Zone of Emptiness
- Author: Hiroshi Noma
- Original title: Shinkū chitai
- Translator: Bernard Frechtman
- Language: Japanese
- Genre: War novel
- Publisher: Kawade Shobō Shinsha (Japan) The World Publishing Company (USA)
- Publication date: 1952
- Publication place: Japan
- Published in English: 1956
- Media type: Print

= Zone of Emptiness =

War novel by Japanese writer Hiroshi Noma

Zone of Emptiness (真空地帯, Shinkū chitai) is a war novel by Japanese writer Hiroshi Noma, first published in 1952.

==Plot==
The action takes place in Japan in late 1944, in a Japanese Army infantry barracks. The protagonists are two soldiers, Kitani and Soda. Kitani has spent two years in a military penitentiary for a crime he has not committed, the theft of an officer's wallet. He is actually the victim of the struggle between two cliques in the regiment he belonged to. Soda is an honest and sensitive young man who would like to be Kitani's friend and strives to reconstruct his story. The novel is told in the third person, but with two strong narrative foci on the two protagonists.

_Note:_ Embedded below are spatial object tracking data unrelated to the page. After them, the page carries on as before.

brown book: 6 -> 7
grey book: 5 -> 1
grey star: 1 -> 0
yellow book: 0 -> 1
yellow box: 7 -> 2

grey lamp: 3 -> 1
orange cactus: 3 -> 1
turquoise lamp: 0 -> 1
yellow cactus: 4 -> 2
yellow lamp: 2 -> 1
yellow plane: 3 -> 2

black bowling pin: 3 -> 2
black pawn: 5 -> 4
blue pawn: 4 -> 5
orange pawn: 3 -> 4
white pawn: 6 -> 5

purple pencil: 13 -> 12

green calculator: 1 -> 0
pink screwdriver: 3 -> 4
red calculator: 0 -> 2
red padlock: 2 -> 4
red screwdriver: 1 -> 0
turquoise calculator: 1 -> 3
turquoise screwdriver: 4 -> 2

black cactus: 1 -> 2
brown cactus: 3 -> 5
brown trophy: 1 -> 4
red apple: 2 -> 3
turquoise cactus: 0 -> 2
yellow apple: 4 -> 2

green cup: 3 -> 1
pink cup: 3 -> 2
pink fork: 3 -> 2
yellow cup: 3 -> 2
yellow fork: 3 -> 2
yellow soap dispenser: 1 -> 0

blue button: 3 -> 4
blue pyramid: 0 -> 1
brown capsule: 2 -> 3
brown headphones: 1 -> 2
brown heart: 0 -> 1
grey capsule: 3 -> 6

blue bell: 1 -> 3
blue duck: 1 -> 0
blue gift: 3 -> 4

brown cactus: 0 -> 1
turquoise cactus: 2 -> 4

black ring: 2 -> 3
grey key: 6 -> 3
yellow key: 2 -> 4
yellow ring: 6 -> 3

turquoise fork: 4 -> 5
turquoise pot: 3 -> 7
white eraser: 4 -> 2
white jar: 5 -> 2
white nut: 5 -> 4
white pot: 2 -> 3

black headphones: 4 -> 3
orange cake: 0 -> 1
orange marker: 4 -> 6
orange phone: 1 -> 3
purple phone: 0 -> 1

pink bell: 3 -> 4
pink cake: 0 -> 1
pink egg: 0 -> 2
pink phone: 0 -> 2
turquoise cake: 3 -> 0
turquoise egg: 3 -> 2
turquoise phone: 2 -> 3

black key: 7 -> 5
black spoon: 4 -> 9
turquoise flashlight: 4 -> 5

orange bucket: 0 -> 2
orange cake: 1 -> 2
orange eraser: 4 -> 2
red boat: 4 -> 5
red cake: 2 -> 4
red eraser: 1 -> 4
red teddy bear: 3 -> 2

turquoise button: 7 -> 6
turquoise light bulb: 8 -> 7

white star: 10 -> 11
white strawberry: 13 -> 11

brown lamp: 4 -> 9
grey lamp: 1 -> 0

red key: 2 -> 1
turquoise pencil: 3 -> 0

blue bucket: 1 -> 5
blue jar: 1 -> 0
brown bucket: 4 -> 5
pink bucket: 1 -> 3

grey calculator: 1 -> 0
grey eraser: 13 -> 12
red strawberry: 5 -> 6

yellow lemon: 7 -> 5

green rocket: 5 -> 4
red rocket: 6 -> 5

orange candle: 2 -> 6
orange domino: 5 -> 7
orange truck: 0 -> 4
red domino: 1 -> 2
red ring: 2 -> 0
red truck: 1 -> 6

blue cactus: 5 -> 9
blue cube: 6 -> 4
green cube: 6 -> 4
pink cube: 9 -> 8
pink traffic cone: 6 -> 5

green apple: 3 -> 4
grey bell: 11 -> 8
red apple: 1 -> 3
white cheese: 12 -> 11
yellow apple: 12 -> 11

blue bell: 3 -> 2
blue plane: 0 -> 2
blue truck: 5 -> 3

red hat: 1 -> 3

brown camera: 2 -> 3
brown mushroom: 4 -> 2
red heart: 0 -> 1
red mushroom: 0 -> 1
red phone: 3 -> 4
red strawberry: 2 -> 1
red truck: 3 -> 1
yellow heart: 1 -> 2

Noma's novel is a denunciation of the corruption of the Japanese army during World War II, and it aims at providing "the readers with a true picture of what [Noma's] country was like when it was under the yoke of [militarism]" (from the author's preface). However, the depiction of the humiliating conditions in which Japanese soldiers were kept during the Second World War is not Noma's only purpose in writing Zone of Emptiness, as he "tried to describe not only the Japanese army but also what is universal in the Japanese soul". A painstaking psychological analysis of the characters is in fact another important component of the novel, where the gradual unveiling of Soda's and Kitani's past allows readers to understand the motivations of their behaviour and actions.

==Translation==
Zone of Emptiness was translated into French by Henriette de Boissel at the University of Tokyo and published by Editions Le Sycomore as Zone de vide, and subsequently translated into English by Bernard Frechtman and published in the United States in 1956 by The World Publishing Company.

==Adaptation==
Zone of Emptiness was adapted into a film in 1952, directed by Satsuo Yamamoto.